In an interview with ABC News, Kinzinger said he supports issuing subpoenas to anyone who has information about the Capitol insurrection as well as actions that then-President Trump took on Jan. 6.

Asked whether he would support subpoenas to House Minority Leader Kevin McCarthy (R-CA) Rep. Jim Jordan (R-OH), Kinzinger said he would be in favor. Jordan acknowledged during an interview on Fox News that he spoke with Trump on the day of the Capitol insurrection.

“I would support subpoenas to anybody that can shed light on that. If that’s the leader, that’s the leader,” Kinzinger said. “If it’s anybody that talked to the President that can provide us that information, I want to know what the President was doing every moment of that day.”

Kinzinger added that some lingering questions include whether Trump made any calls to the National Guard on Jan. 6 and why it took five or six hours for the Guard to get to Capitol Hill.

“This is stuff that we can’t, you know, sweep under the rug of ‘That was a whole seven months ago, you know, history,’ that some people are trying to do because it’s politically inconvenient,” Kinzinger said.

Kinzinger went on to say that anyone with “inside knowledge” can “probably expect to be talking to the committee.”

Pressed on whether he wants to talk to Trump, Kinzinger replied that he is unsure about that because it’s dependent on “where the facts lead.”

“We may not even have to talk to Donald Trump to get the information. There were tons of people around him. There were tons of people involved in the things that led up to January 6,” Kinzinger said. “Obviously, if you talk to the President, the former president, that’s going to have a whole new set of kind of like everything associated with it. So, when I look at that, I’m like, maybe.”

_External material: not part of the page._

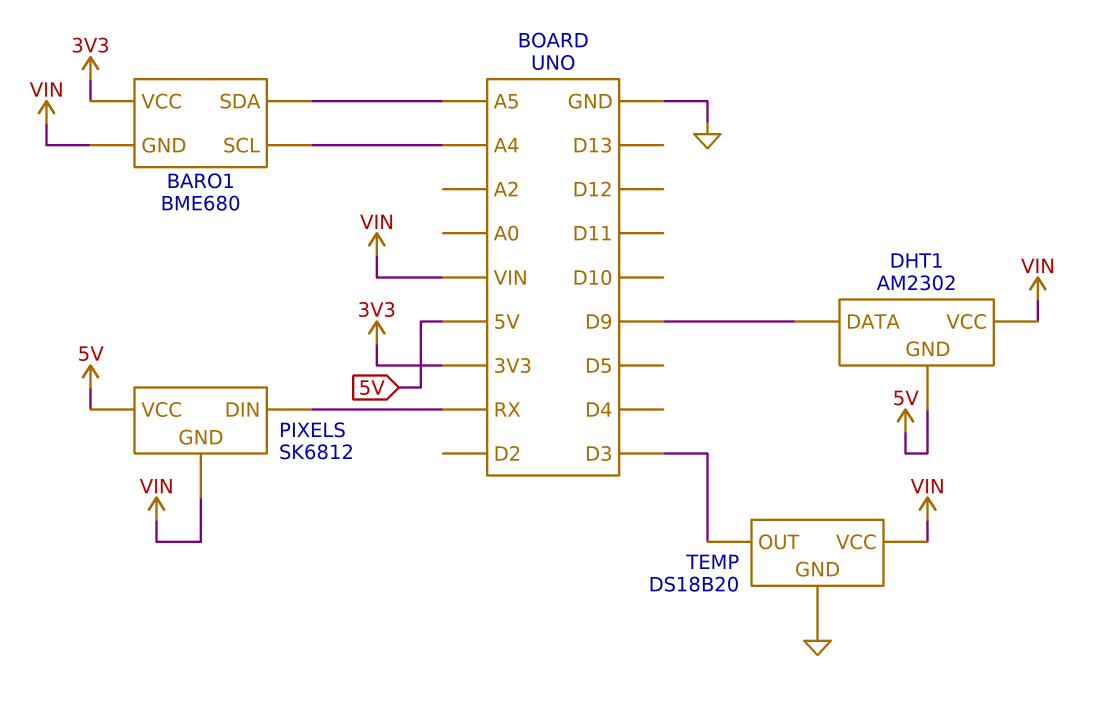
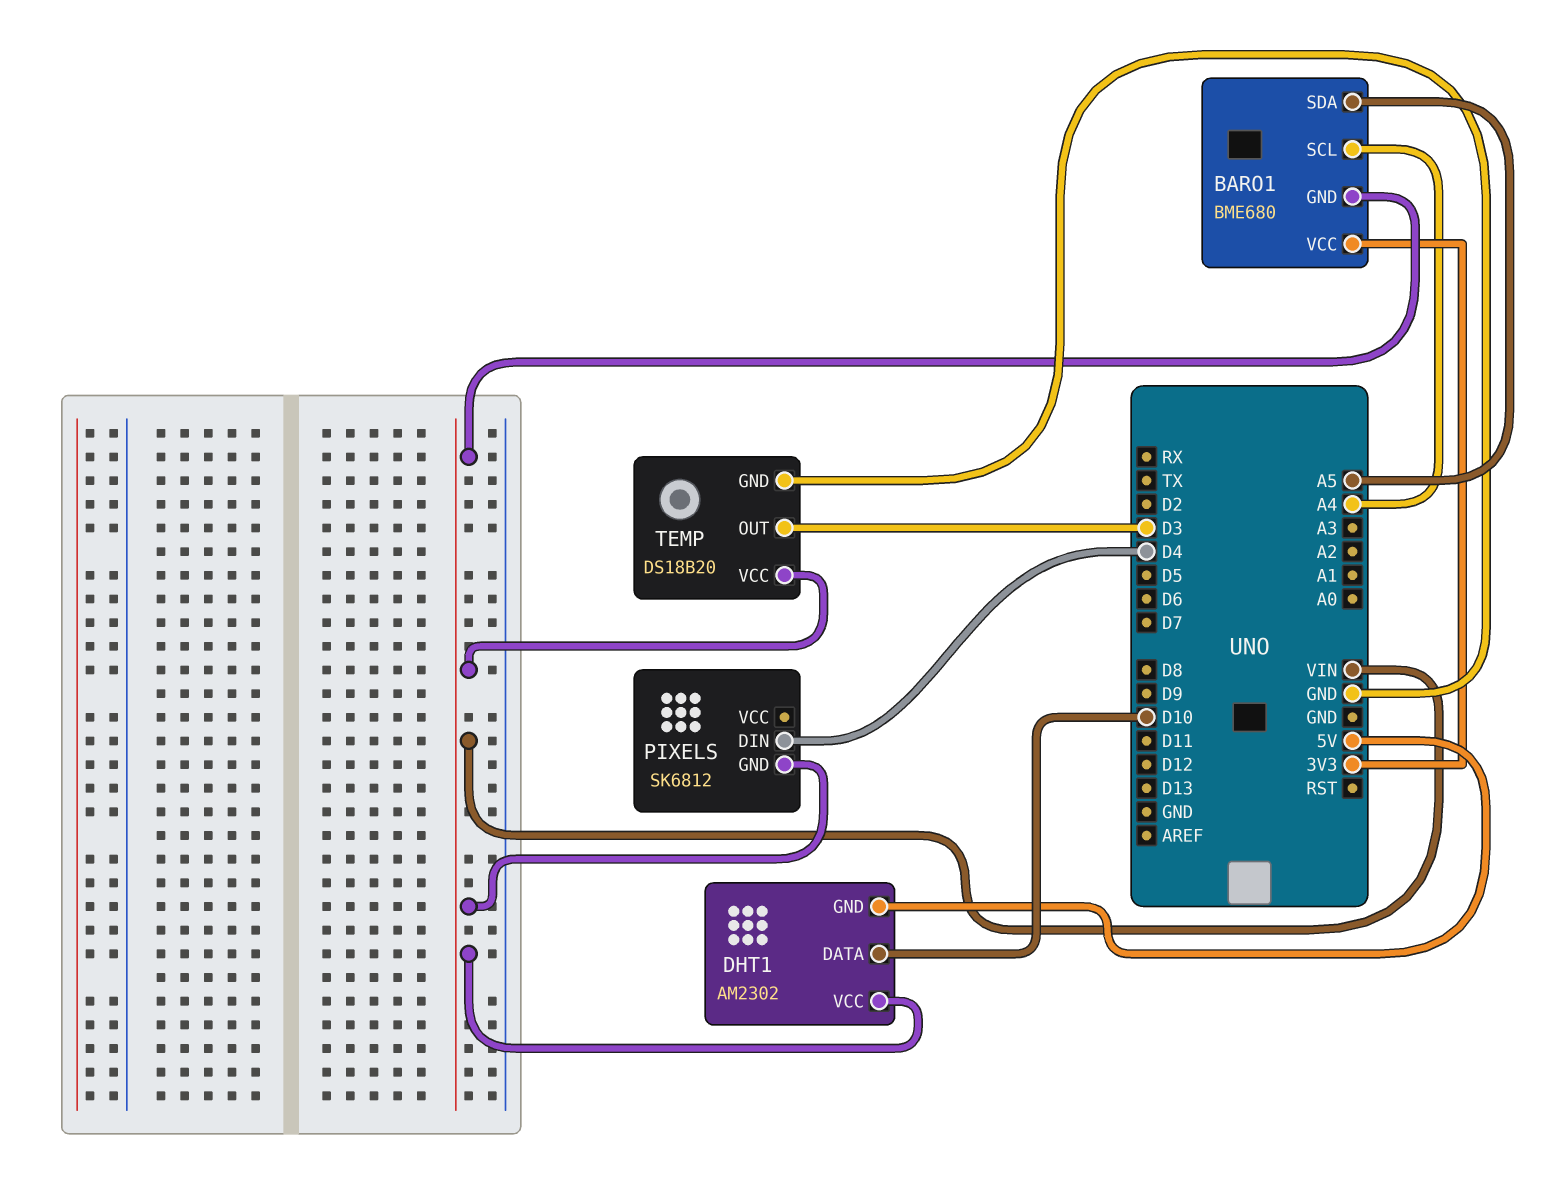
DHT1 pin DATA: D9 -> D10
PIXELS pin DIN: RX -> D4
PIXELS pin VCC: 5V -> none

“But I know that we’re going to get to the information,” Kinzinger continued. “If he has unique information. That’s one thing. But I think there’s a lot of people around him that knew some things.”

Last week, the House select committee held its first public hearing featuring emotional testimony from Capitol and DC Metropolitan officers who defended the Capitol on Jan. 6.

An hour before the select committee’s first hearing last week, House Republican leadership attempted to shift blame for the insurrection to Speaker Nancy Pelosi (D-CA).

Republican lawmakers also made another attempt at counter programming the House select committee’s first public hearing with a press conference held by a handful of Trump’s greatest Big Lie adherents outside of the Justice Department to call out the treatment of jailed insurrectionists, whom they deem “political prisoners.”

The press conference that featured Reps. Louie Gohmert (R-TX), Matt Gaetz (R-FL), Paul Gosar (R-AZ), Marjorie Taylor Greene (R-GA), Andy Biggs (R-AZ) and Bob Good (R-VA) abruptly ended after protesters successfully disrupted the publicity stunt with whistles and signs that read, “traitors and rapists sit down” and “pedophiles for Trump.”